Thursday, July 10, 2014

Benched Week 50: lingering for the light



When I stepped off the shuttle bus into the cool, pre-dawn darkness, there was just a thin glowing line above the far rim of the Grand Canyon.  For a lovely fifteen minutes, I had the remote lookout to myself, until a young couple walked up, pushing their two-year old in a stroller.  They, for some reason, felt the need to stand right next to me and talk incessantly in Hindi, spoiling the reverent hush of the scene.

By the time the sun rose to eye the keyhole of space under the cloud cover, a small crowd had gathered. The dawn seemed to disappoint most of them.  Within a half hour, everyone had headed back on the bus, including the Chatters, but not after the couple shot albums of photos of each other, including one of them changing their son on a park podium.



But I lingered.  If I judged the clouds right, there’d be dramatic light coming soon.  I walked to a nearby vista point, found a bench and waited.



As the first streaks broke through the canopy, I gingerly edged myself out onto a promontory.  My internal acrophobia alarms were sounding, but the view was worth the mild terror.  As the clouds continued to part, I clicked away.





Soon, a man I recognized from the first lookout approached my spot.  In his mid-forties, with a friendly face, he smiled when I said, “The others left too soon.”  We shot side-by-side, not only on the point but later, when we noticed mule deer in the scrubby brush near the bus stop.



His name was Jans.  He and his wife were German, here on vacation. We had become friends for the moment, drawn together by a love of  photography and a willingness to be patient for the right shot to come along.

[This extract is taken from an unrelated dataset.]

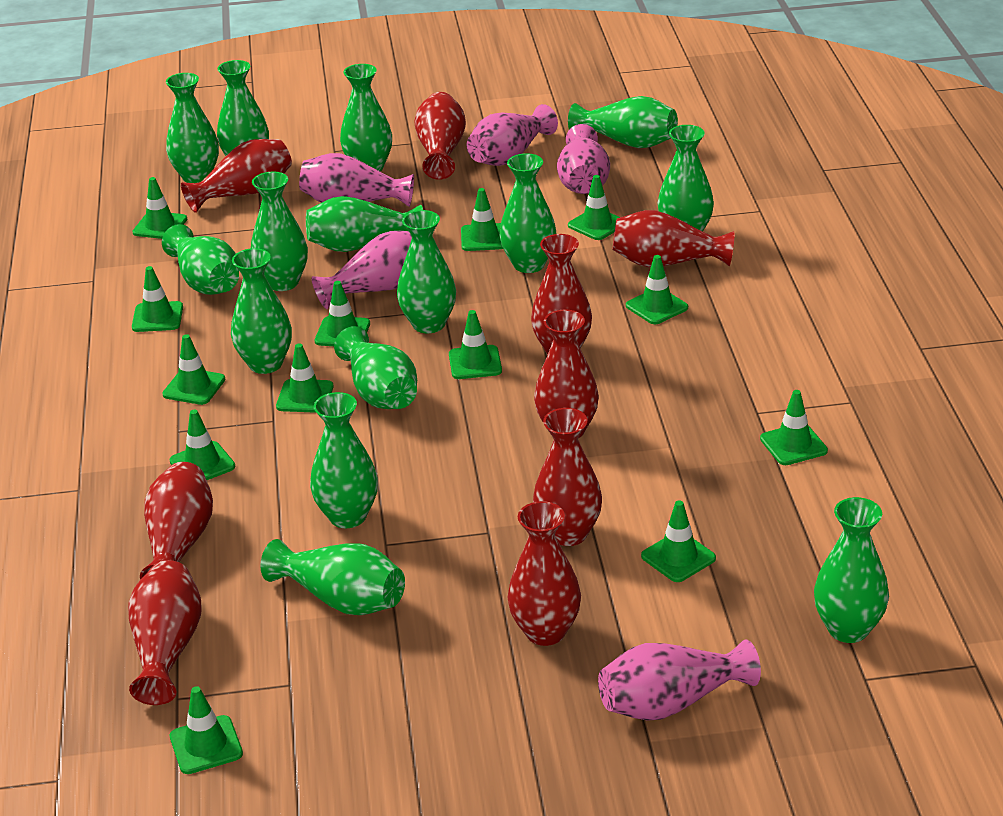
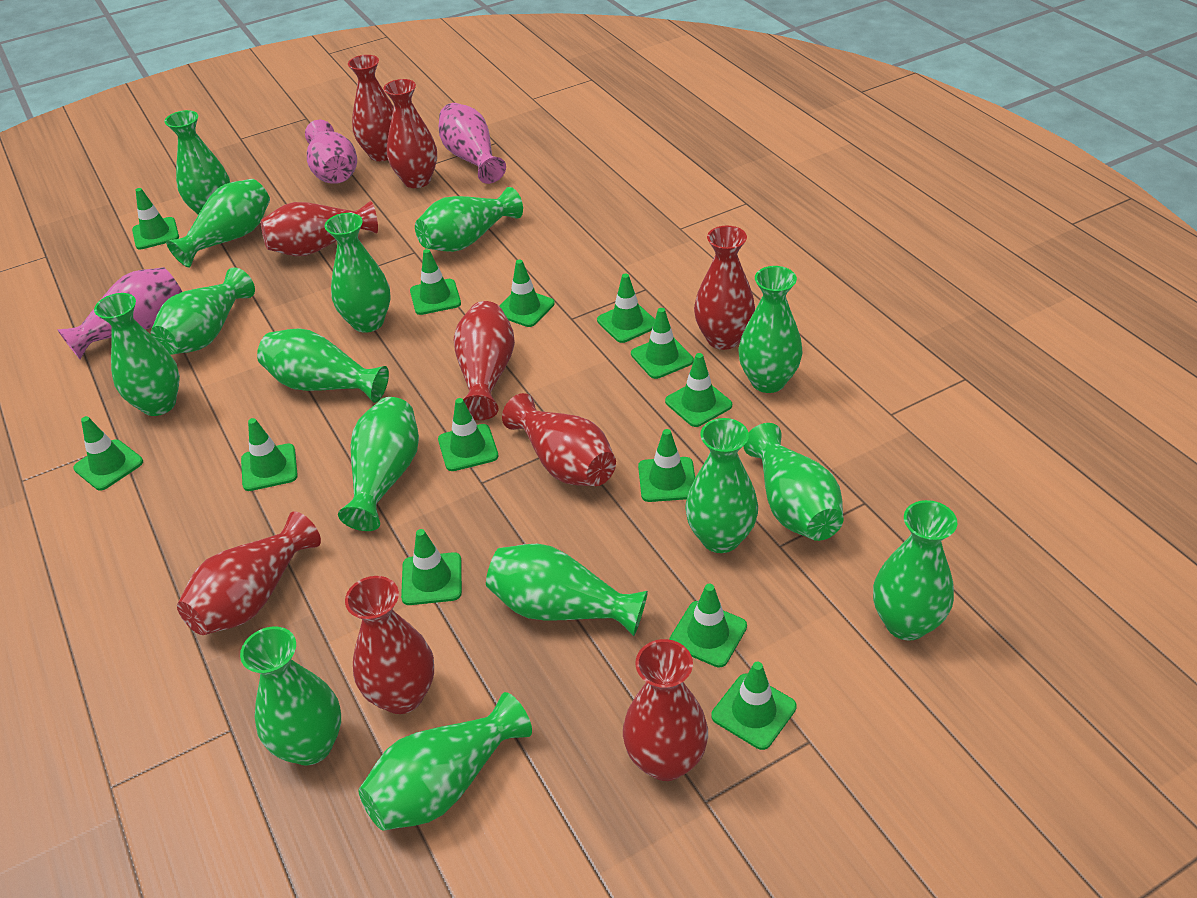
pink vase: 5 -> 3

It’s not a bad lesson to take away from the day, applicableto so much in life.  Practice remaining just a little longer – for the light to shift, for a friend to have the las tword, for an idea to germinate.  That lesson was in play the night before, when we came across an unexpected worship service along the rim trail, led every night by a team of college students.  We hesitated, saying we’d sit for a bit.  That bit became the whole.  I’m glad we stayed.  No cathedral could match the grandeur of that setting for our singing.  Familiar truths had new power.  It truly moved me.



The enemy of insight is hurry.  It’s good to learn to linger.

There just may be a memory in the waiting.